… and while you’re at it, stop asking me if my dog shrunk.
Jesus, how many times can I hear the same joke?
I’m feeling brittle right now because everyone (everyone) is being mean to me, and I’m just trying keep our house livable. Thanks for not helping.
Lonny has been on my case because I put the giant beanbag on Freecycle. It was snapped up within minutes. My rationale for Freecycling was:
1) It was given to me for free, therefore it would be kind of lame to profit from it.
2) If it was so valuable, why didn’t the people who gave it to me sell it?
3) I think it’s kind of strange that the boys assume that we sell everything in this house and are obsessed with resale value. Seriously, they’ve asked me if I was going to “sell” Frank and the first thing Scrotus wanted to know was how much the kitten cost. Because so much commerce centers around our home, they assume that everything that comes and goes is a transaction. Like the cat.
Well, it turns out those things are very pricey brand new, as Lonny made abundantly clear by repeatedly showing me webpages with the selling price.
I had already confirmed that someone could pick it up and I felt like it would be wrong to call him and tell him to forget it. Maybe I’m too wimpy, but I feel strange about promising something and then reneging, especially when the guy was on his way over.

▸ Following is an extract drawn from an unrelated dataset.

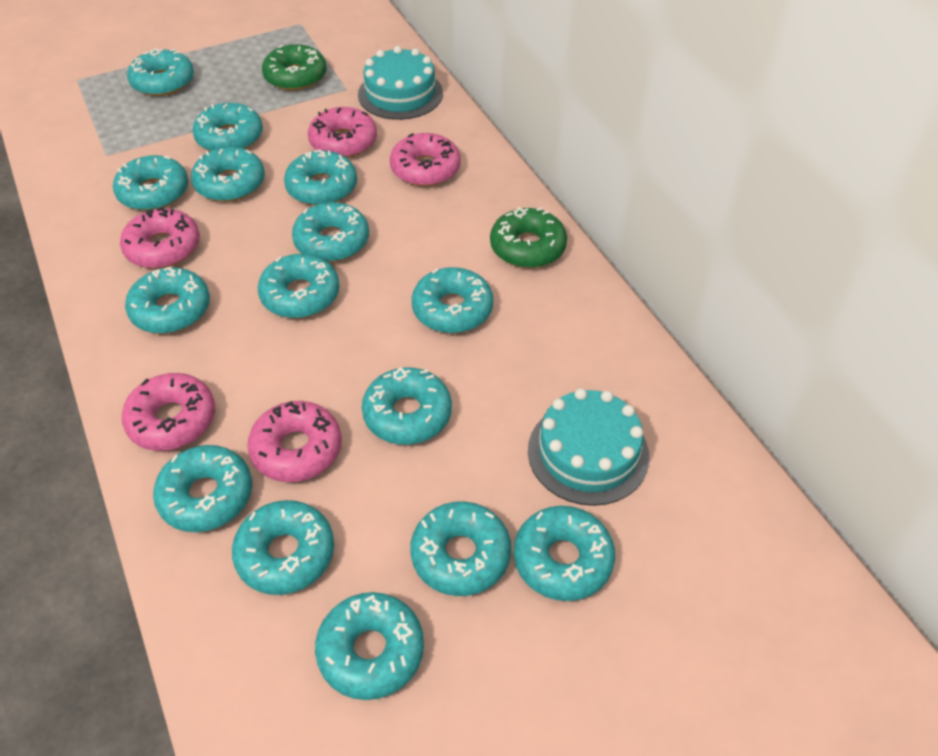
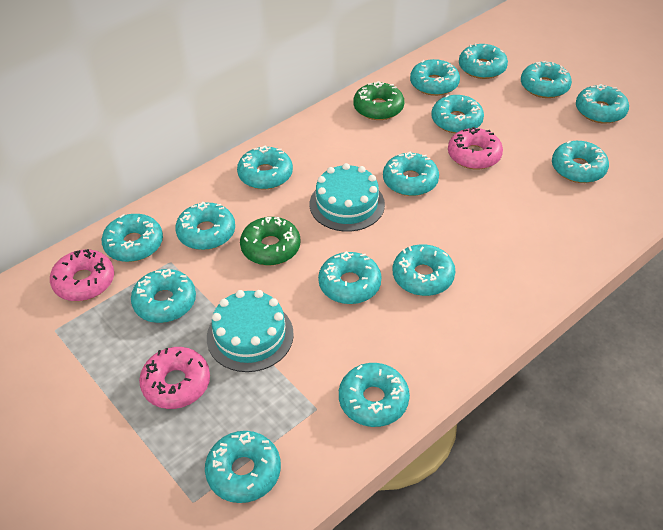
pink donut: 5 -> 3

I told Lonny that if he couldn’t get the bag in his car, Lonny could jump in and say forget it.
Wouldn’t you know, he managed to shove it in the back of his car (a miracle) and I went to grab the cover for him but Lonny was like, “Keep the cover! We can sell those!” but I was like, “The ad said it came with a corduroy cover and pillows.”
Why do we have to sell everything? Why can’t we be a little more normal?
I’m just psyched it’s gone but instead of being a little happy that we have floorspace again (you know, positivity) Lonny was like, “I thought it was cool. We should have kept it. We could have sold it for $100. I bet tomorrow it will be on Craigslist.”
Why are you torturing me?! I get it and I screwed up but it’s not like it cost anything and why is this the first time I’ve heard you say that you liked it and didn’t you look disapprovingly at me when I got it in the first place?
Then I cleaned up the room a little and a friend came over and she was like, “Whoa! What happened in there? It looks great! Wasn’t that a junky room?”
Why yes, it was, and thank you for noticing the improvement. Why is it that only women appreciate me?
Of course the boys howled with discontent because I gave away the bean bag and cleaned up their Legos, which appeared to be a disorganized jumble but apparently I screwed up an extremely complex system.
Fuck it. FUCK. IT!
You all want to live in a pigsty? Go right ahead. Me and the cat are going to our room.
Time to cut the crap. Not that anyone in this house cares.